In Iran’s second presidential debate, lower tones, sketchy policy presentation

The second debate featuring all the seven candidates running in Iran’s 2021 presidential election has been marked by less aggressive confrontations but also overly broad delineations of policy, in what some of the candidates blamed on the format of the debate.

The debate held on Tuesday (June 8), also meagerly resembled the previous round of fiery openings and lightning attacks on rivals, although grand appeals to the nation were not dispensed with.

Several Principlist candidates attempted to reject a Reformist accusation that they are running as mere “back-ups” for Ebrahim Raeisi, the highest-profile candidate and the current head of the Judiciary. Mohsen Rezaei, a seasoned politician, said early in the debate that he would stick around until the end of the race and would not drop out in anyone else’s favor.

Also, a recurrent theme was almost back-to-back attacks on Nasser Hemmati, until recently the governor of the Central Bank of Iran and the perceived representative of President Hassan Rouhani administration.

But the mood of the second debate was by far less confrontational than that of the previous round, when the candidates would raise their voices and even shout words, sometimes as their mikes were cut off because they were out of time. And the candidates also responded to the questions put to them by the moderator more straightforwardly in this round.

Still, four of the candidates took issue with the format of the debate, saying the strict question-and-answer style did not allow for an uninterrupted and more detailed presentation of their plans. One candidate, Hemmati, likened the debate to a TV quiz show. Another, Sa’eed Jalili, proposed that the candidates get together themselves and elaborate on their policies and critique those of others.

Hemmati also repeated an assertion that he was the voice of a purportedly underrepresented majority of the Iranian people, whom he said had decided not to vote.

A rare episode of internal bickering among the Principlist candidates came when Alireza Zakani criticized fellow-Principlist Rezaei over his plan to pay 4,500,000 rials in monthly cash handouts. And Rezaei later hit back by saying he had been surprised when he learned during a 15-minute intermission that a body headed by Zakani had drawn attention to Rezaei’s mispronunciation of a word.
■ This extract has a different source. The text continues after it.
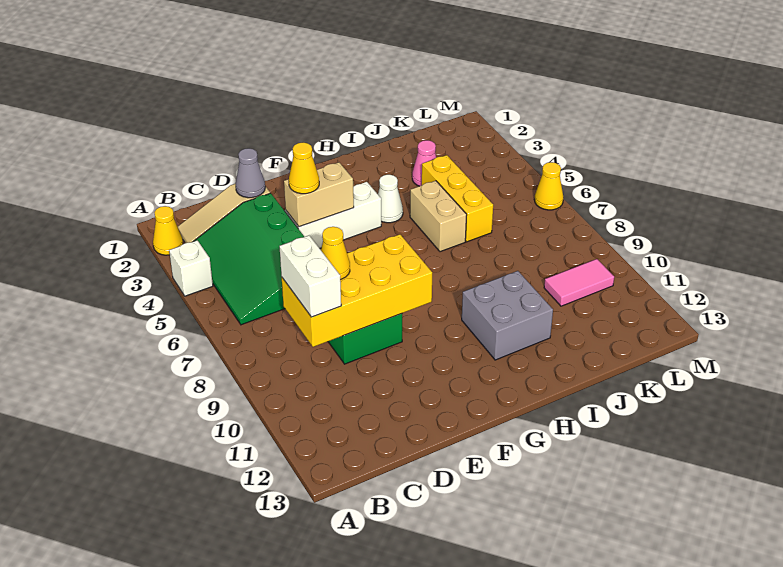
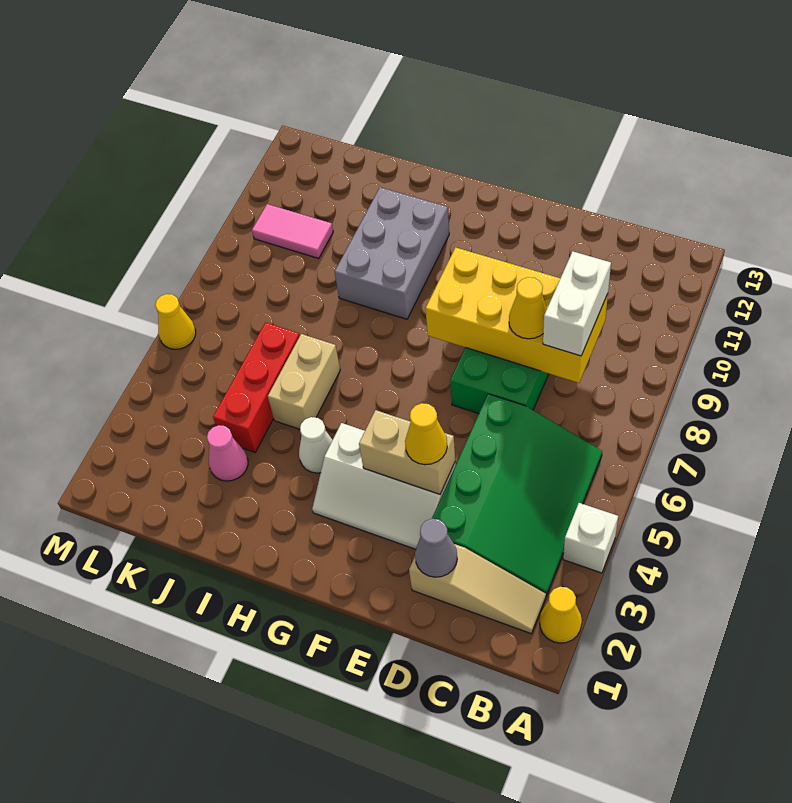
grey brick H10:I11 level 1 -> grey brick H9:I11 level 1
yellow brick J4:J6 level 1 -> red brick J4:J6 level 1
Hemmati and Mohsen Mehr-Alizadeh, the two Reformist candidates, also attempted to stand out by stressing the role of the youth and women in society as well as decision-making, although the Principlists made sure they wouldn’t lag behind on that subject, either. Amir-Hossein Ghazizadeh-Hashemi drew attention to the fact that his own campaign chief was a woman, a mother of three, and said half-jokingly that he would appoint all of his cabinet members from among women to end the question of how many women will be employed by each candidate.

Most notably, Rezaei pledged that would pursue “reform from within” the system, boasting about his “steady relationship with the establishment” as being conducive to such a potential reconfiguration.

Jalili, in particular, attacked the Rouhani administration, and the president himself, by saying repeatedly that the incumbent and his officials were pursuing policies only “for show.”

And Raeisi complained again about insults that have been thrown at him, including an assertion that he has studied only for six classic grades. Since that accusation was made by Mehr-Alizadeh in the last debate, his campaign has published an image of Raeisi’s doctoral certificate online.